"Sudah nggak marah lagi?" Bagus mengambil salah satu kursi di meja makan. Pagi itu dia terbangun agak siang, dan menemukan sang istri sudah sibuk sendiri di dalam dapur.
Tidak ada oseng mercon. Hanya telur dadar dan tempe goreng, dengan nasi hangat yang menggoda selera. Matanya masih mengawasi sang istri, yang berusaha terlihat baik-baik saja.
Namun sisa bengkak di mata Utari, tidak dapat disembunyikan. Rasa bersalah kemudian menggerogoti dada Bagus. Pria yang baik, tidak akan membiarkan wanitanya menangis seperti itu.
"Ri, maafkan Mas. Tidak seharusnya Mas berbuat seperti itu. Maaf karena sudah membuat kamu menangis. Maaf karena sudah tidak jujur sama kamu." Bagus meraih tangan Utari, kemudian mengenggamnya dengan erat. Dia mengecup satu persatu ruas jari lentik milik istrinya.

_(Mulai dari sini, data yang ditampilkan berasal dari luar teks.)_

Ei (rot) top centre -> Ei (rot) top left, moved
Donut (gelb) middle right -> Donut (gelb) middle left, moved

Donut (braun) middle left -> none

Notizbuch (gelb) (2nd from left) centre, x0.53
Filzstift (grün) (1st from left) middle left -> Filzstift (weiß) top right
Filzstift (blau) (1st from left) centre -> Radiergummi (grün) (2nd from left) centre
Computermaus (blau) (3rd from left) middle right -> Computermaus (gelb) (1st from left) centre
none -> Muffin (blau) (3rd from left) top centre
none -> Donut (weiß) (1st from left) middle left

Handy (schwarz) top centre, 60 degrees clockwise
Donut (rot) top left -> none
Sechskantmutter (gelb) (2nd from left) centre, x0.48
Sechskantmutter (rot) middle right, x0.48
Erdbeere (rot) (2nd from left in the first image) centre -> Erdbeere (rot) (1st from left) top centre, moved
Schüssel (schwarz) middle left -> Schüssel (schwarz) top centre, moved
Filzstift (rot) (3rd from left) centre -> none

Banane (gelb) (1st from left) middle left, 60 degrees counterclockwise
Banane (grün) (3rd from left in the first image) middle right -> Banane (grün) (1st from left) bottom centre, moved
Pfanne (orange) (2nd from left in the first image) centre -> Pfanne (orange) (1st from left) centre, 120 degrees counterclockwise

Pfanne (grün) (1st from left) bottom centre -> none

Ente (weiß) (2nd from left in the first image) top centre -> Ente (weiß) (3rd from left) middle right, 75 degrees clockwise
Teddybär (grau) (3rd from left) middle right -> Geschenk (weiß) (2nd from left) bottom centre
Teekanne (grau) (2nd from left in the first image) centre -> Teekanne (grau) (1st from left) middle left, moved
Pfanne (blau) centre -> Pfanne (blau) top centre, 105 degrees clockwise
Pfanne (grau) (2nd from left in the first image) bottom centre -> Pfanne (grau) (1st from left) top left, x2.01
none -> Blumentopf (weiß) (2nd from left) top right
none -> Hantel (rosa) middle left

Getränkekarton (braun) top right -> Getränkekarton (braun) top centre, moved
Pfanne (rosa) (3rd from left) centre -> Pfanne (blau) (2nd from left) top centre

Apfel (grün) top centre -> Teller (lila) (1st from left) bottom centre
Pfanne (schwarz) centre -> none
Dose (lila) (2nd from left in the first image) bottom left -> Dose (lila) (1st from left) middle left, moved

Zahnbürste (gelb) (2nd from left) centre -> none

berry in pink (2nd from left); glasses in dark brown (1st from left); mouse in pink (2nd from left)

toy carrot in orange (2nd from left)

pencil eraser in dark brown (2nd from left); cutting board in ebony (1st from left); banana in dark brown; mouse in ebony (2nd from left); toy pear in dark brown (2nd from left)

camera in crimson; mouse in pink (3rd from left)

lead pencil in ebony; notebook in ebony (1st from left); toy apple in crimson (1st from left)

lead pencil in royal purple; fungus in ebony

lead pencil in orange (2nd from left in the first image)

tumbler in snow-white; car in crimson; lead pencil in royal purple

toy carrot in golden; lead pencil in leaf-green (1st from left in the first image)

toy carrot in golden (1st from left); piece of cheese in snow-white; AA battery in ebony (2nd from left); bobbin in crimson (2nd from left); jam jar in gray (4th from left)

Utari menunduk dalam, berusaha untuk tidak menangis lagi. "Sudahlah, Mas. Tidak perlu meminta maaf. Riri tau, Mas melakukan ini semata karena ingin menjaga perasaanku. Lagipula Mbak Windri memang hadir jauh sebelum kita saling mengenal."
"Ri, kamu tau jika maksud Mas bukan seperti itu. Kamu yang terbaik dalam hidup Mas. Aku sangat mencintaimu, dan ingin selamanya hanya hidup bersamamu."
Bahkan hati Utari yang seharusnya merasa bahagia, justru kini kian hampa. Sorot mata lembut dan tenang milik Bagus Pandhita sudah menjelaskan semua. Tapi Utari yang tidak percaya akan dirinya sendiri.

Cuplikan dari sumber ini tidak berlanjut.